Now, I’m Latin, saints, and I naturally reach out and touch people. I just do. I hug folks. I just don’t have this problem of walking up to people. This gal was standing about three feet from me, and if we turned a curve, those three feet stayed that way, you know, no matter what happened, that was those three feet away. I kept listening to her tell her story, and she knew that I was trying to help her. I finally turned to her and said something that set her on the road to recovery, and she’s doing really well here now. I keep up with her because we’re all friends, and every once in a while, I inquire about her. Something happened that night that began changing her life. In fact, someone told me that more happened to her that night than had ever happened before from all the counselors, sermons, and everything else. Let me tell you what it said. I don’t apologize for it, but I don’t do things like this very often.

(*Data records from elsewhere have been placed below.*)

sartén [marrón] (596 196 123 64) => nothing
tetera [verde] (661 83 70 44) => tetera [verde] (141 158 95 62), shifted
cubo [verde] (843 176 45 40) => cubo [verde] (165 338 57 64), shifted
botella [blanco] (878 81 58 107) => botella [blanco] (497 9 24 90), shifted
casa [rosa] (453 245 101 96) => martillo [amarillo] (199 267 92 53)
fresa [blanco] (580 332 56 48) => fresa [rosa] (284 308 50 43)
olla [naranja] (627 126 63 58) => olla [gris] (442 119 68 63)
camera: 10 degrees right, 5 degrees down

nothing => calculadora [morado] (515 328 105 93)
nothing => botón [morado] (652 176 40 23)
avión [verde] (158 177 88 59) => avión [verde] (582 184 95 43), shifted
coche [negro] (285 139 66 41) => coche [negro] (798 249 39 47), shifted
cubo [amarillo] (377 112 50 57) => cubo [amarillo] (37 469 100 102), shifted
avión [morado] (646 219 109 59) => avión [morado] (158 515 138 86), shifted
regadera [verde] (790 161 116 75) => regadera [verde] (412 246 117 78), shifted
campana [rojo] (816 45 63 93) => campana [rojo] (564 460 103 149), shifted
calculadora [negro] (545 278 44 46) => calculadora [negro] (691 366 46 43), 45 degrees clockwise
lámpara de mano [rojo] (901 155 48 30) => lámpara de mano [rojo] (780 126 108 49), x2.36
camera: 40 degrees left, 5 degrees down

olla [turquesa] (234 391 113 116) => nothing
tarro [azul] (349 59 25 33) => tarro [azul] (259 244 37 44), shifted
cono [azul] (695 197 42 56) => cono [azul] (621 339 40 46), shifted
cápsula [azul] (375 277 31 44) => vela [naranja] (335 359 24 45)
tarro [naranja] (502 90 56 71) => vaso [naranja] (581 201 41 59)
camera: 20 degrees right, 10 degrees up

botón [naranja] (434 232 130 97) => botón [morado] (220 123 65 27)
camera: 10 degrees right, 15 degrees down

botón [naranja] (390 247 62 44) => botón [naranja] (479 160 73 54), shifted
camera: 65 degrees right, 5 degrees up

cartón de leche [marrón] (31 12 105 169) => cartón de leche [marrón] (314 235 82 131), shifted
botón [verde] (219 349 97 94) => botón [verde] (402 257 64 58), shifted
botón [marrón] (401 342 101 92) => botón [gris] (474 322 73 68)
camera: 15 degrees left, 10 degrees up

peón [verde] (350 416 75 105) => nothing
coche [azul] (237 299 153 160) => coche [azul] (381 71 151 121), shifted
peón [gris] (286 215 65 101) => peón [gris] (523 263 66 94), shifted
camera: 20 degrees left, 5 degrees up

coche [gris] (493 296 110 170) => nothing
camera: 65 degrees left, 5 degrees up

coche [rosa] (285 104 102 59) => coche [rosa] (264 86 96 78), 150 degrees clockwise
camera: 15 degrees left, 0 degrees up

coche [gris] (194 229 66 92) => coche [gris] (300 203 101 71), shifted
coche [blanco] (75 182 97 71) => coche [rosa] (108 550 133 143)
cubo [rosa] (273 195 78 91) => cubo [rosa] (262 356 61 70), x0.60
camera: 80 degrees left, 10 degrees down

I just turned to her, and I said, “Sister, you know what your problem is? All you do is think about sex.” She was horrified. I had used the word, for one thing. Are you following me at all? I am telling you the truth. That’s all that girl ever thought about. She was afraid to do anything that might prove to be morally wrong. She lived in utter fear of evil and sin, and she shouldn’t touch, and she should keep herself dressed poorly. She saw herself as a very ugly person. I talked to her about that just the way I’m talking to you, and I said, “Your obsession with an ethic that has been put on you by your dad.” I said, “Now, sister, get right over here.” I stopped cold. I said, “Stand right there. I’m sure that’s the closest she’d ever been to anybody but her husband.” I said, “Now, don’t break into pieces. I’m going to put my arm around you.” I said, “After all, it’s cold out here.” I put my arm around her, and we walked back to the house, and I talked to her about her freedom in the Lord Jesus Christ.